February marked stronger-than-expected hiring, and both traditional and alternative measures of unemployment reported by the government Friday suggest important improvement.
Employers added 295,000 jobs last month, the Labor Department said, and the unemployment rate fell to 5.5 percent, the best in seven years. The report blew past soft expectations from economists, who feared that the harsh winter weather gripping the nation would crimp hiring.
“The job market is in full swing. Despite bad weather, a refinery strike and energy layoffs, job gains were boom-like,” said Mark Zandi, chief economist for forecaster Moody’s Analytics. “At this pace of job [growth], the labor market is tightening quickly. Wage growth has yet to pick up, but that’s coming soon.”
In fact, wage growth slowed last month. Average hourly earnings ticked up just a tenth of a percentage point, after rising half a percentage point in January. This suggests workers still aren’t taking more pay home, even as more people are finding jobs.
And the labor force participation rate dropped a tenth of a percentage point, to 62.8 percent, bouncing around a historically low rate in recent months. It means that many workers who exited the labor force in the 2008 crisis aren’t yet coming back.
That may soon change, suggested Zandi.
“With the number of job openings at record highs, prospects are good for continued strong gains,” he said. “The gains will moderate from the torrid pace of recent months, but we should see another year of 3 million jobs. This is about as good as it ever gets.”
Some improvement is already showing up in the so-called unofficial jobless rate, which fell from 11.3 percent to 11 percent. This alternative measure from the Bureau of Labor Statistics makes up the unemployed, people working part time but wanting full-time jobs and people who haven’t looked for work recently but want to come back into the labor force.
Friday’s jobs report puts the Federal Reserve in a bind. The strong hiring argues for the first increase in its benchmark federal funds rate since December 2008, perhaps in June.

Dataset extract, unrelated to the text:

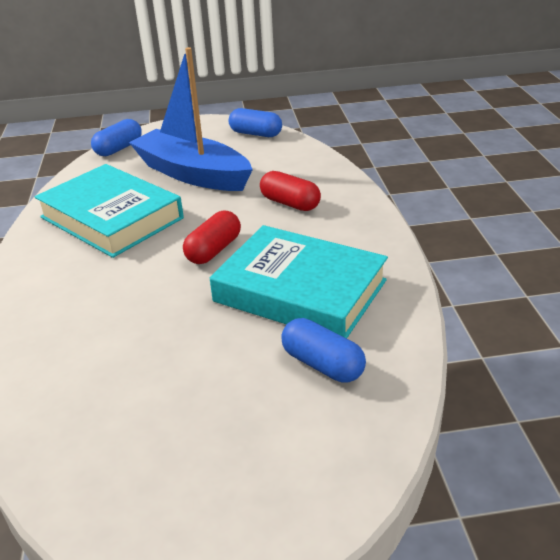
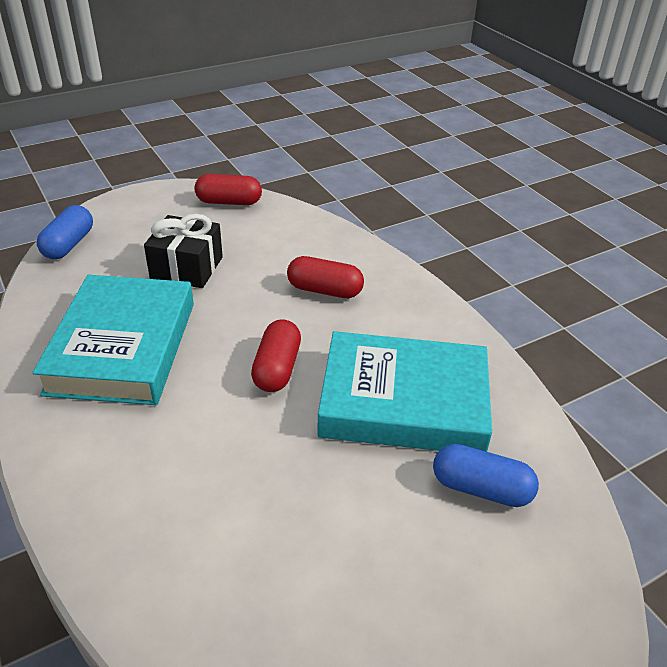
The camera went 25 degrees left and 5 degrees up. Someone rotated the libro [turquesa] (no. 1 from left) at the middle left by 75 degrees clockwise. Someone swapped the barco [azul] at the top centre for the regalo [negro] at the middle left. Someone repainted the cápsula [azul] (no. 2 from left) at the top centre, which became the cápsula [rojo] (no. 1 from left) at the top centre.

But a soft global economy, subdued wage growth and low inflation argue against a rate hike before September or even later.
“The report should further ease fears at the Fed that the global downturn and sharp drop in oil prices are materially disrupting the U.S. economic outlook,” said Scott Anderson, chief economist of San Francisco-based Bank of the West, who expects the so-called liftoff in rates in June.
Michelle Meyer, a U.S. economist at Bank of America Merrill Lynch, held the opposite view.
“Stubbornly slow wage growth but exceptionally strong job creation leaves the Fed in a difficult position,” she said, predicting a September liftoff. “We think the Fed stands ready to normalize policy but will wait until there is evidence of inflation turning higher.”
When the federal funds rate begins to rise, it will increase borrowing costs on mortgages, car loans, credit cards and business lending.